NBC officials have been under intense and incessant fire from Congress and the so‐called “public health” crowd since they announced late last year that they would start airing liquor commercials during late‐evening programming, something that has been prohibited under a voluntary 50‐year industry ban on spirits advertising over the airwaves. Although the first liquor spots merely stressed responsible drinking, not the actual product itself, and were only shown during late‐night programming, the response from policy makers and the public health crowd was overwhelmingly negative.
How dare NBC air liquor ads on TV? the critics cried. Some of their arguments: “They have betrayed the public trust” (whatever that is); “they are placing our kids at risk” (guess parents aren’t responsible for their kids anymore); “they are putting more drunk drivers on the roads” (no, drunk drivers are putting themselves behind the wheel, not anyone else). Their simpleton logic can essentially be boiled down to, “Liquor can hurt people — especially kids — so it shouldn’t be advertised on television.”
But the idea that a product should be banned from television just because it could be used inappropriately just doesn’t make sense. Last time I checked people were still dying in auto and motorcycle accidents but we haven’t banned car or motorbike ads yet. Speaking from experience, I know that kids can do some pretty crazy things while operating cars and motorcycles.
Maybe if Congress just banned car and motorcycle ads everything would get better. And why is it fine for beer and wine to be advertised on television but not spirits? Unless you’ve been living under a rock you’re whole life you’ve had to notice that you can’t turn on your television set without being inundated with beer commercials. In fact, some of the most famous ads in the history of the medium have been produced by beer giants such as Budweiser (the Clydesdales and the frogs) and Miller Lite (“Less Filling, Tastes Great”), among many others. Meanwhile, over in the print world, the spirits industry has enjoyed greater success given its compete freedom to advertise their product in magazines and newspapers. (Consider the famous Absolut vodka ads).

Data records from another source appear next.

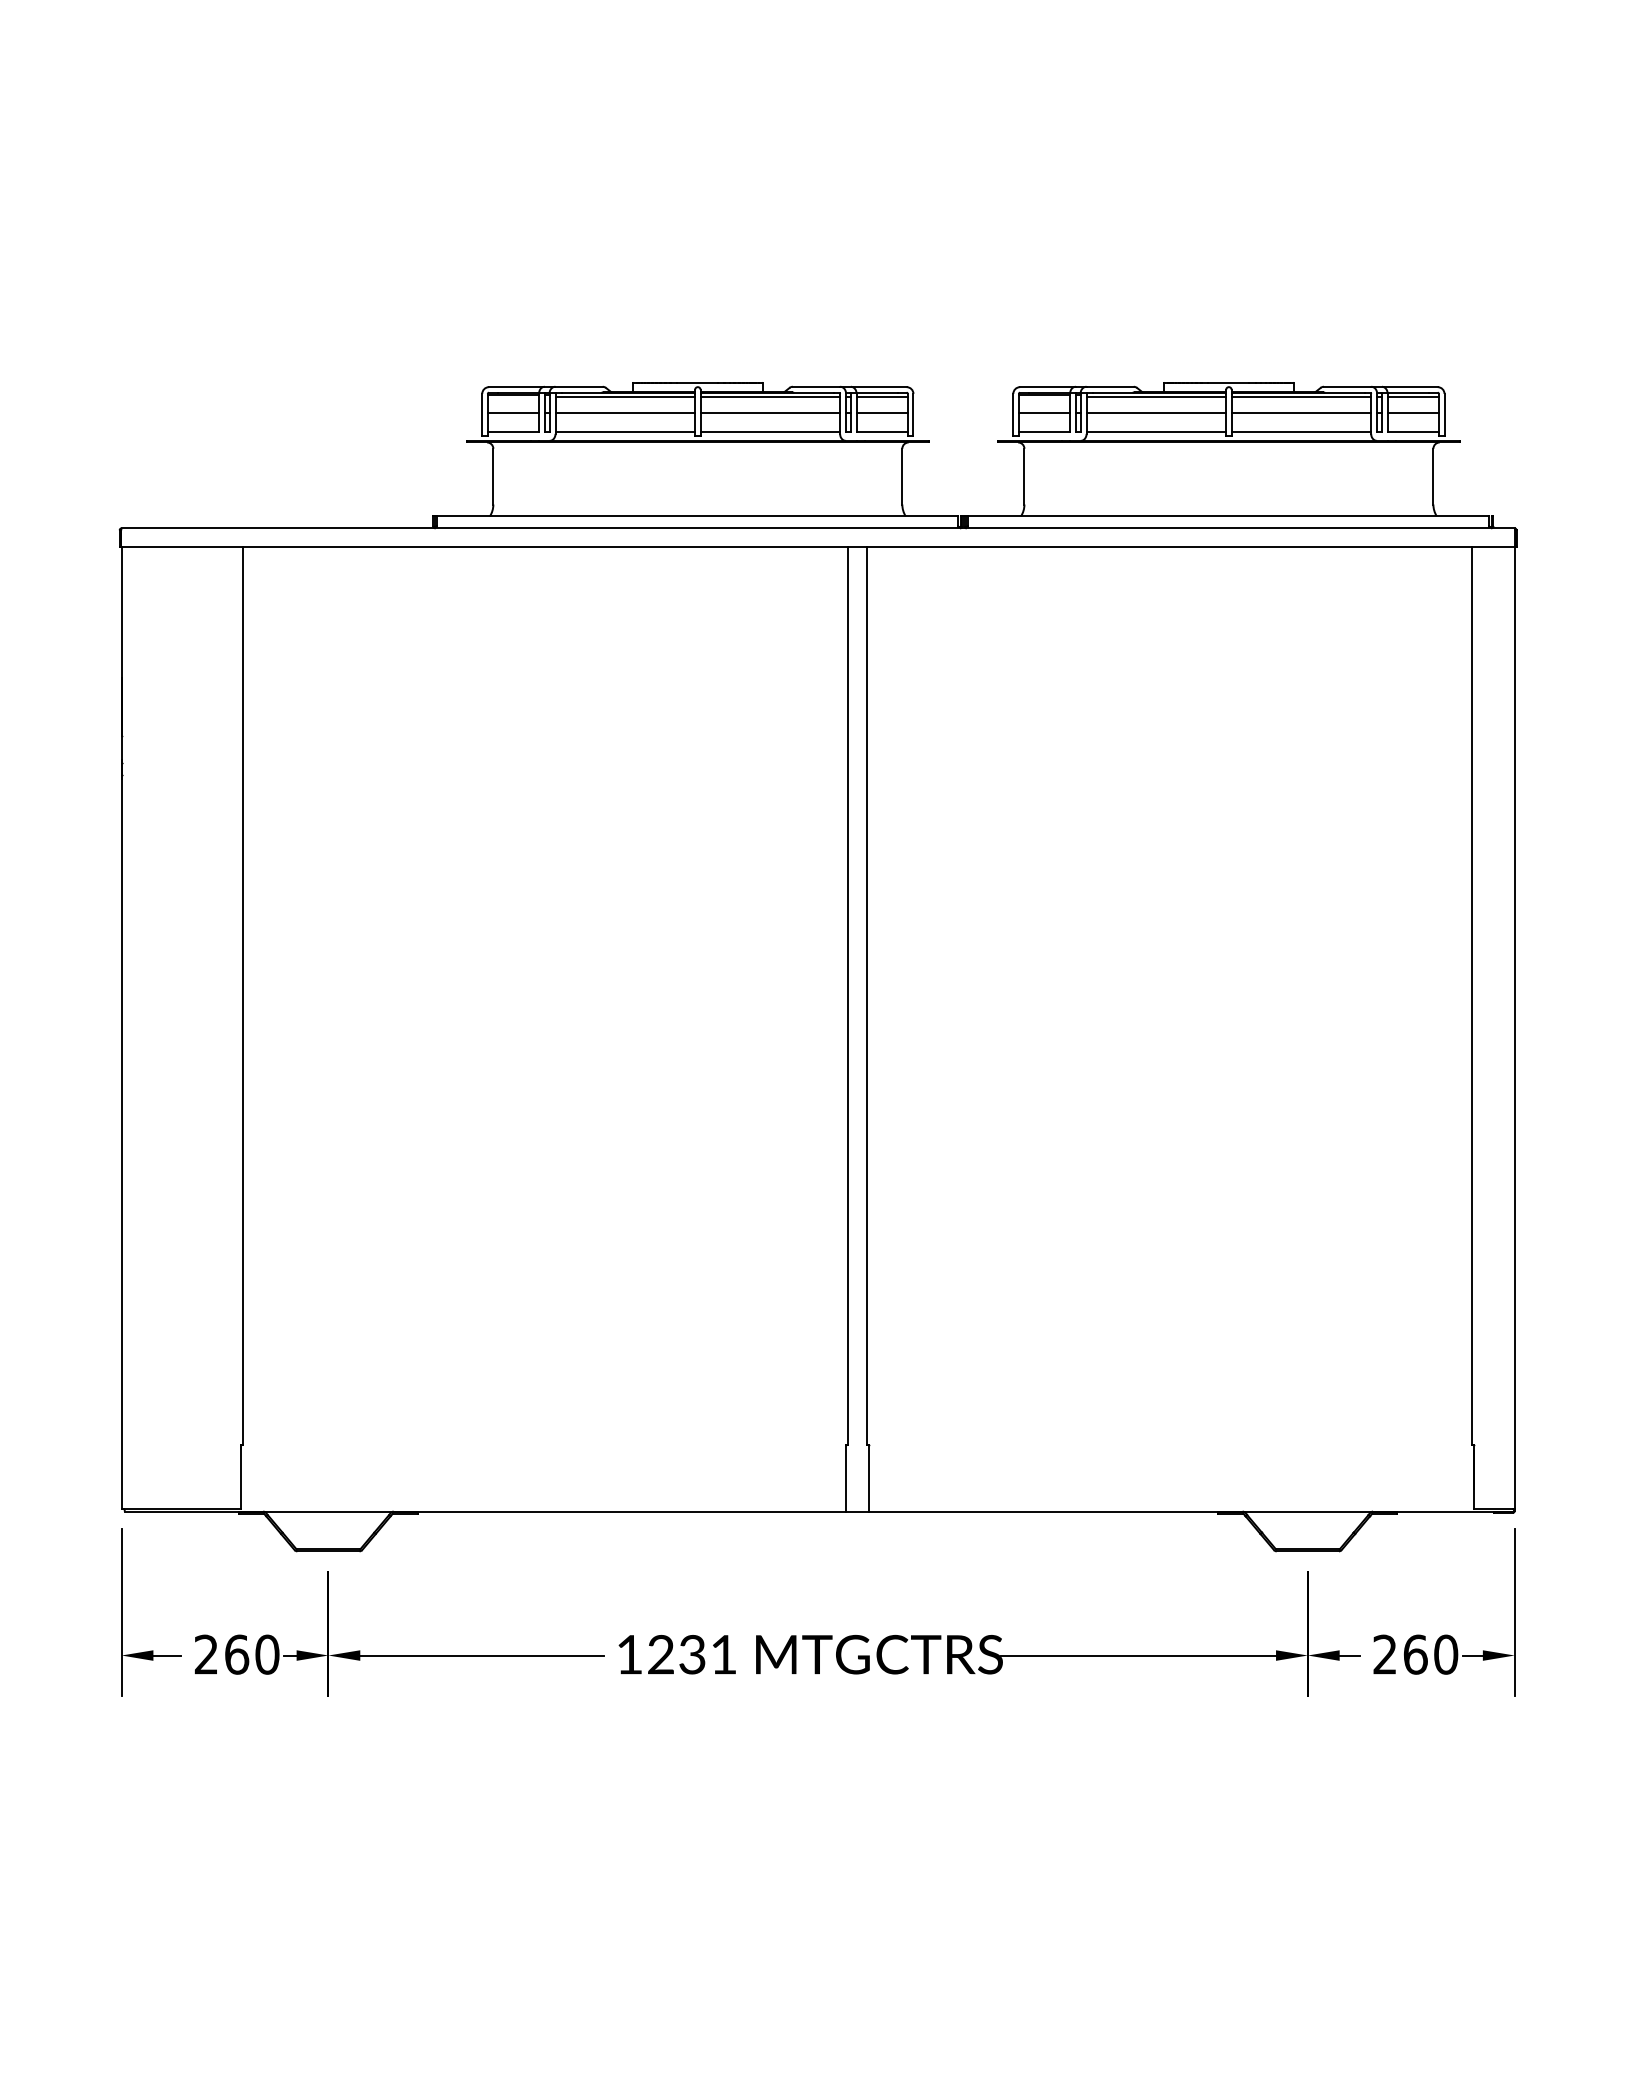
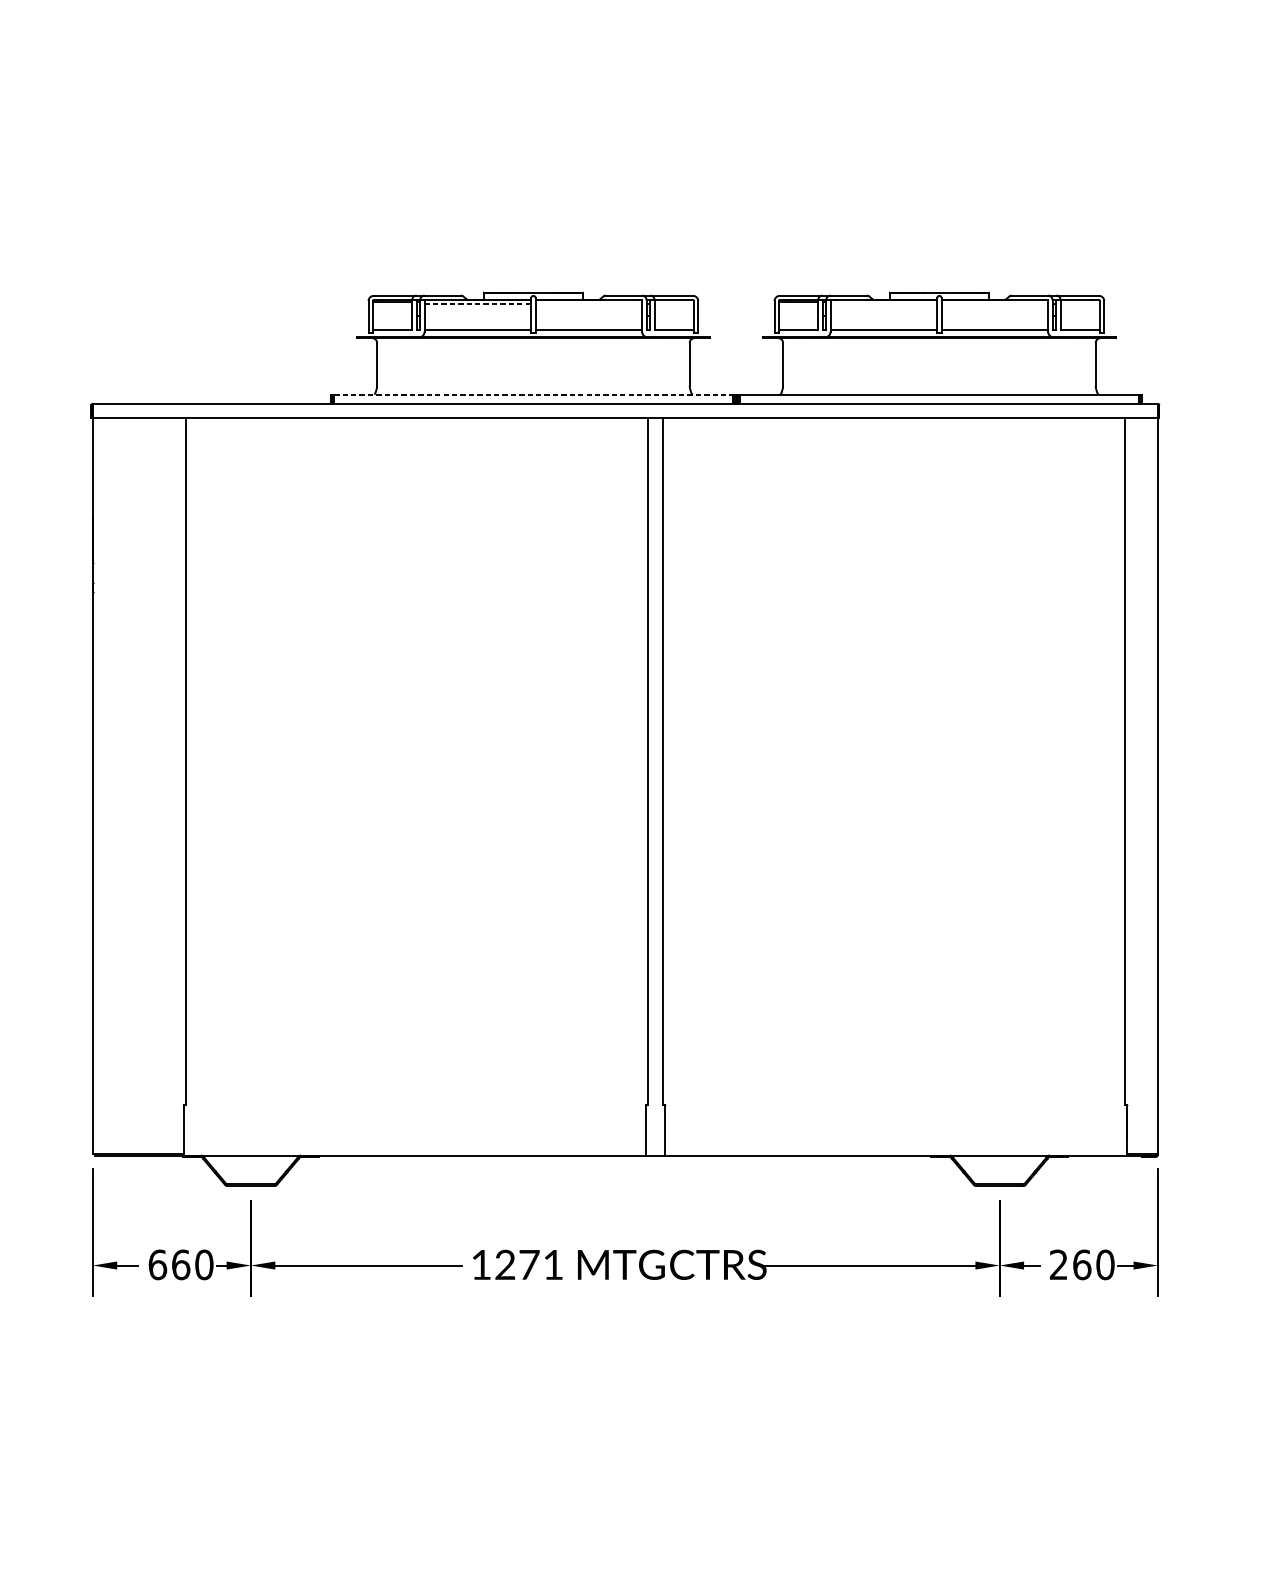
line: (625, 397) -> (478, 303), solid -> dashed
line: (770, 397) -> (588, 303), removed
line: (881, 397) -> (673, 303), removed
line: (1156, 397) -> (884, 303), removed
line: (1301, 397) -> (994, 303), removed
line: (1412, 397) -> (1079, 303), removed
line: (513, 413) -> (392, 316), removed
line: (625, 413) -> (478, 316), removed
line: (770, 413) -> (588, 316), removed
line: (881, 413) -> (673, 316), removed
line: (1044, 413) -> (798, 316), removed
line: (1156, 413) -> (884, 316), removed
line: (1301, 413) -> (994, 316), removed
line: (1412, 413) -> (1079, 316), removed
line: (697, 516) -> (533, 394), solid -> dashed
text: (206, 1654) -> (157, 1264), 260 -> 660
text: (692, 1654) -> (529, 1264), 1231 -> 1271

So somehow we’re stuck with a policy that says that beer and wine makers have the freedom to advertise wherever they want, whenever they want, but liquor companies can only communicate with customers through newspapers and magazines. But at least this has been a voluntary policy in the past. The threat today is that the feds will get involved and impose national standards on liquor advertising. Bombastic congressmen had already threatened hearings and even potential legislation if NBC didn’t cave. So, not surprisingly, that’s exactly what the network did.
This is a real shame because NBC could have won this fight. Congress and the public health crowd are willing to demagogue a lot on this front, but they are smart enough to know that legislation or regulation would likely face an uphill court challenge given some other recent decisions regarding commercial speech and advertising. Recent court cases have leaned in favor of greater commercial speech freedom. Federal legislative or regulatory efforts would have likely been struck down as unconstitutional violations of the First Amendment.
And that’s the way it should be. There is absolutely no justification for placing restrictions on companies that wish to advertise lawful products on television. Nor is there any excuse for this continuing artificial regulatory distinction between print and electronic media in terms of speech protections.
But all this probably doesn’t make a difference now that NBC has decided to give in to puritanical members of Congress and the regulation‐obsessed public health community. (God forbid we actually let people decide what to see, eat, and drink on their own.) Once again, cowardly capitalists have refused to stand up for their own commercial free speech rights and political pressure has trumped the First Amendment.